Hall v. School District Number 4

36 Mo. App. 21 | Mo. Ct. App. | 1889

Rombauer, P. J.,

delivered the opinion of the court.

The plaintiff filed his petition averring therein the following facts: The defendant is a statutory school district, and plaintiff’s five children were duly enumerated therein, as of school age, and were of school age. Hawkins, Rainey and Bear, were directors of the district duly elected and qualified. They appointed a teacher to teach a four months’ school in the district, and after such school had been opened the plaintiff sent two of his children to attend it, but they were forcibly, wilfully and without any legal cause ejected by the directors Hawddns and Rainey.

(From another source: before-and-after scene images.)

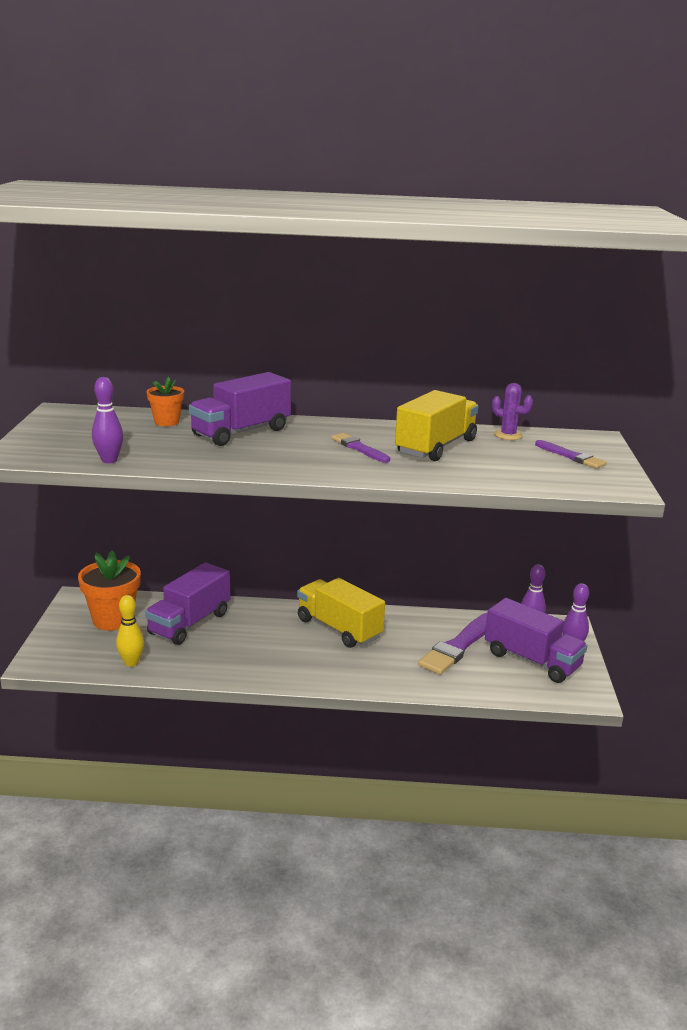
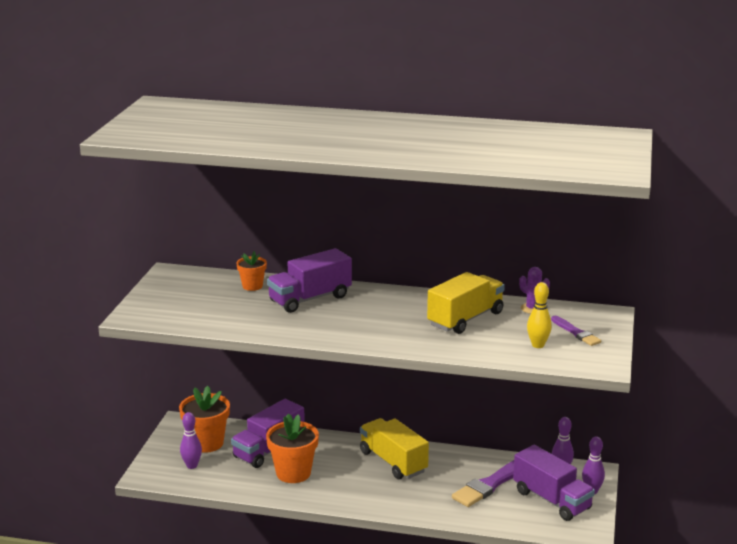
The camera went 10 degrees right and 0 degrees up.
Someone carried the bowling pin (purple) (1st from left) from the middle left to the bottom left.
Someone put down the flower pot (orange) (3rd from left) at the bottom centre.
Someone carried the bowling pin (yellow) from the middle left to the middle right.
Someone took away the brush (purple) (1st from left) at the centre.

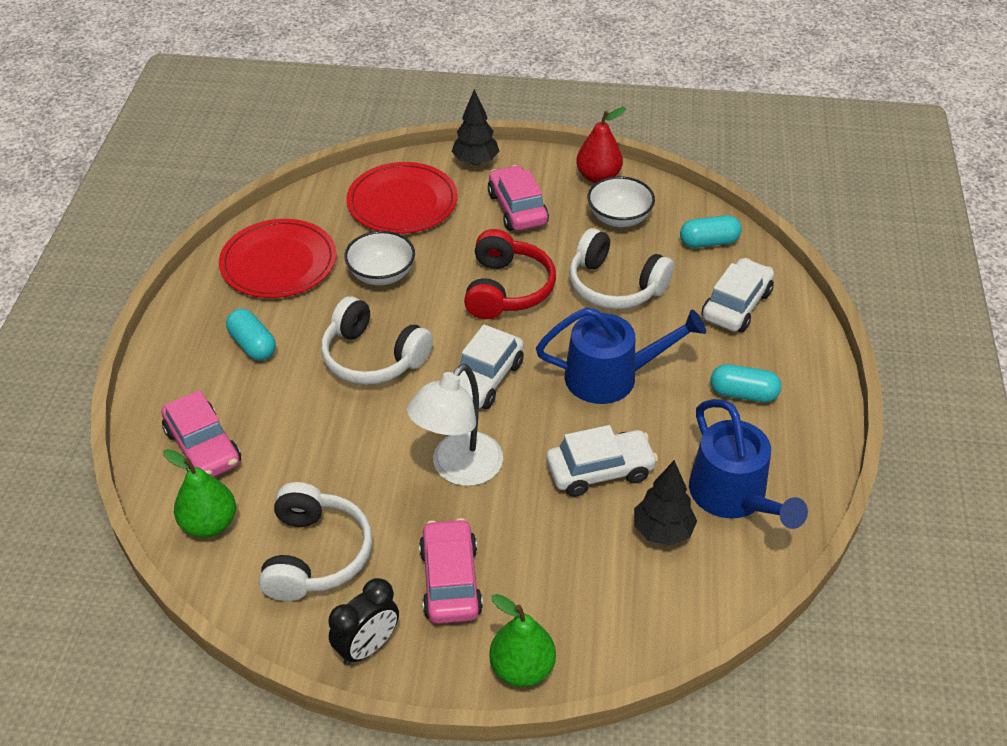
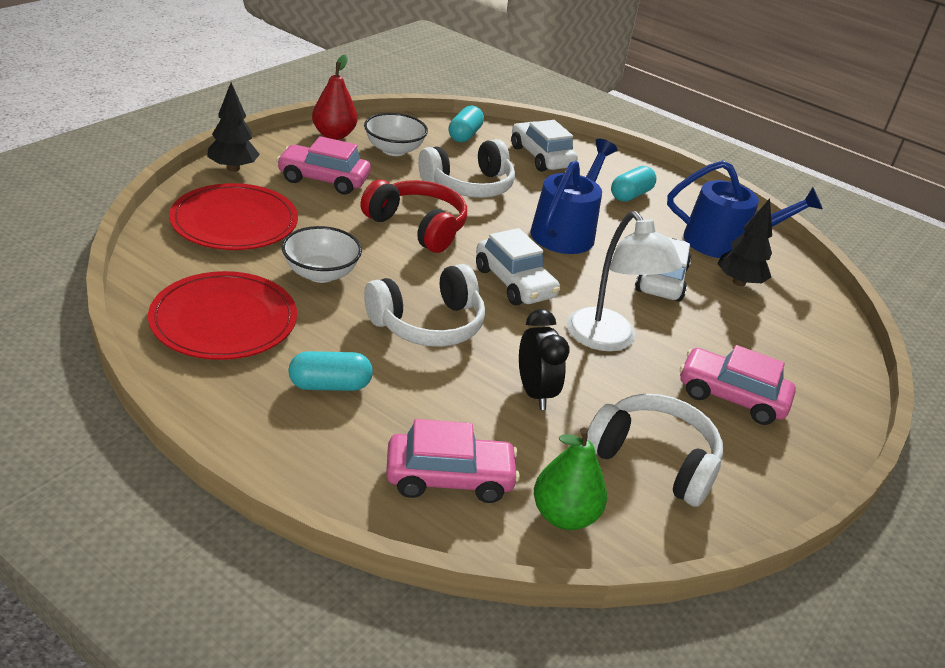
The camera went 65 degrees left and 10 degrees down.
Someone carried the clock (black) from the bottom centre to the centre.
Someone took away the pear (green) (2nd from left) at the bottom centre.

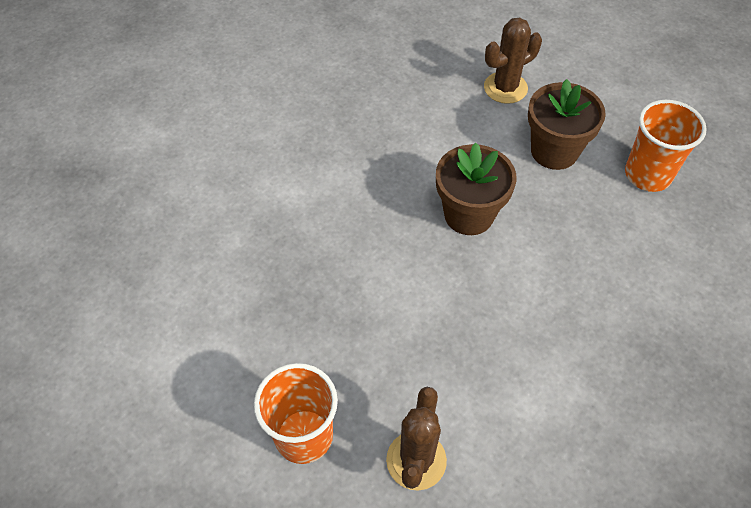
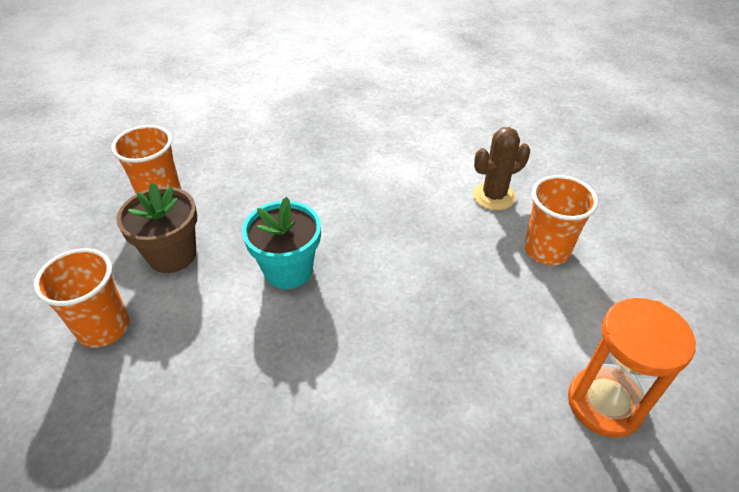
The camera went 130 degrees left and 10 degrees down.
Someone swapped the cactus (brown) (2nd from left) at the top right for the cup (orange) (1st from left) at the middle left.
Someone repainted the flower pot (brown) (1st from left) at the centre, which became the flower pot (turquoise) at the centre.
Someone put down the hourglass (orange) at the bottom right.

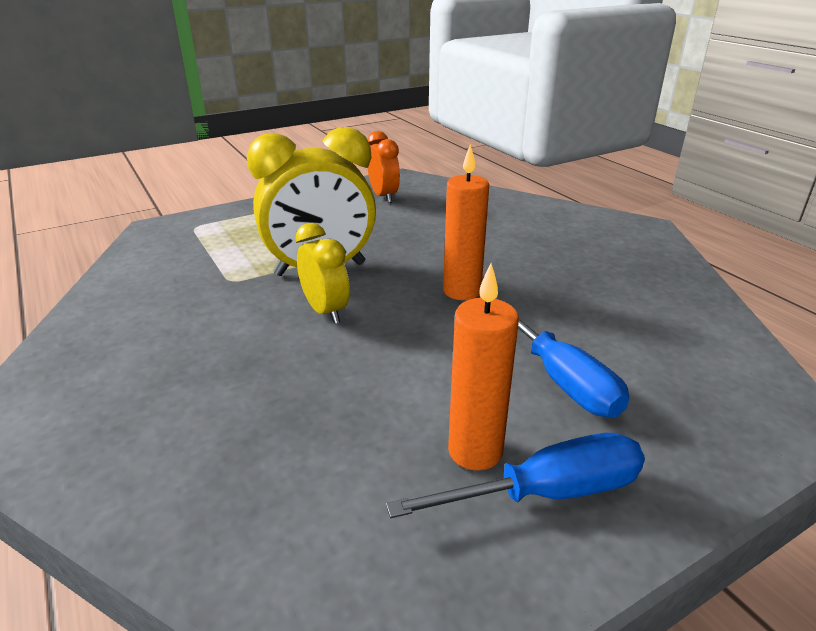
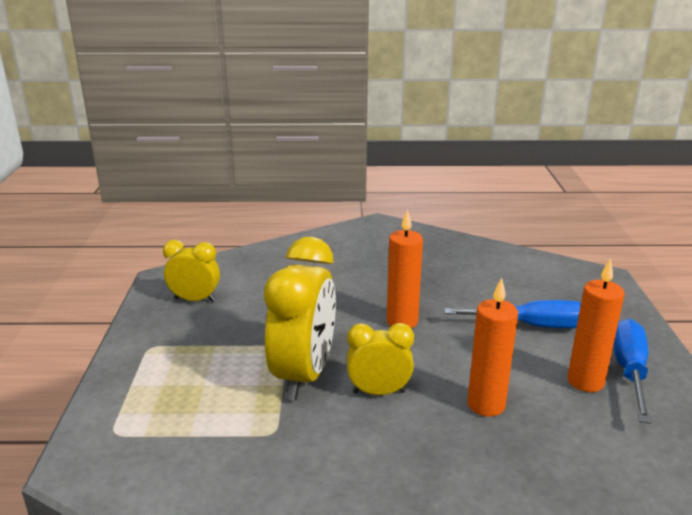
The camera went 60 degrees left and 5 degrees down.
Someone repainted the clock (orange) at the top centre, which became the clock (yellow) (1st from left) at the middle left.
Someone put down the candle (orange) (2nd from left) at the bottom right.

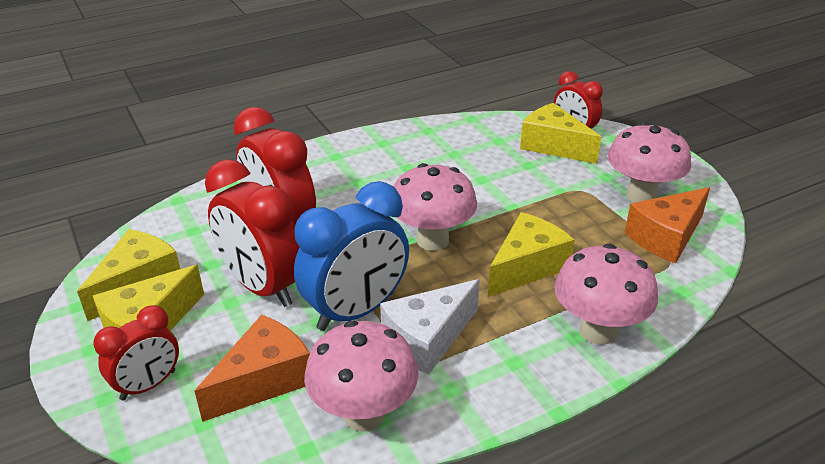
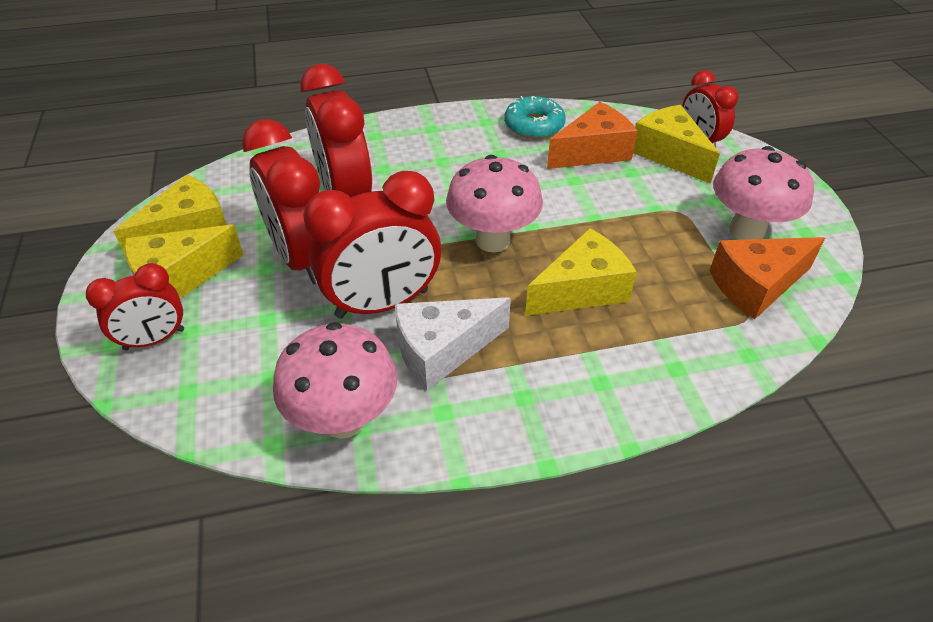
The camera went 15 degrees right and 10 degrees up.
Someone repainted the clock (blue) at the centre, which became the clock (red) (4th from left) at the centre.
Someone put down the donut (turquoise) at the top centre.
Someone carried the cheese (orange) (1st from left) from the bottom left to the top centre.
Someone took away the mushroom (pink) (3rd from left) at the middle right.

Wherefore plaintiff prays judgment.

A summons was issued upon filing of this petition against the district and returned duly executed.

Subsequently the plaintiff filed an amended petition also against the district, and a demurrer thereto being sustained, he filed his second amended petition, naming in the caption thereof the directors Hawkins, Rainey and Green as the sole defendants, making substantially the same allegations as in his original petition and praying judgment against defendants.

It does not appear that the suit against the district had ever been dismissed, or that the directors, attempted to be substituted in the suit, had ever been served with summons, or ever appeared to the action in any way.

*23Upon a filing of this amended petition, the school district by attorney moved to strike it out, which motion was by the court sustained and the cause dismissed, and the plaintiff after an ineffectual motion for new trial brings the case here by appeal.

Several propositions are argued by appellant which we are not called upon to notice as they are wholly outside of the record. The only question presented for our consideration is whether upon the facts stated the court erred in striking out the plaintiff ’ s second amended petition.

It will be seen at a glance that the second amended petition does not purport to state any cause of action against the only defendant in court, namely, the school district. It does not even name the district as one of the defendants. It is therefore not an amended petition but a substitution of one cause of action for another, which is never admissible. Scoville v. Glassner, 79 Mo. 452; Phillips v. Broughton, Adm’r, 30 Mo. App. 148.

Section 3567, Revised Statutes, which authorizes the court in furtherance of justice to amend a pleading by adding or striking out the name of a party, does not contemplate the entire substitution of new parties plaintiff or defendant, or the substitution of a cause of action against A., for a cause of action against B. Such a proceeding would be subversive of the fundamental rules of pleading and would lead to the most interminable confusion.

As the petition stated no cause of action against the only defendant in court, and hence was in effect the institution of a new suit, it was properly stricken out on motion, and as the plaintiff had exhausted his right to further pleading by his second amended petition, the court properly entered a judgment of dismissal upon adjudging that pleading insufficient. Beardslee v. Morgner, 73 Mo. 22.

All the judges concurring, the judgment is affirmed.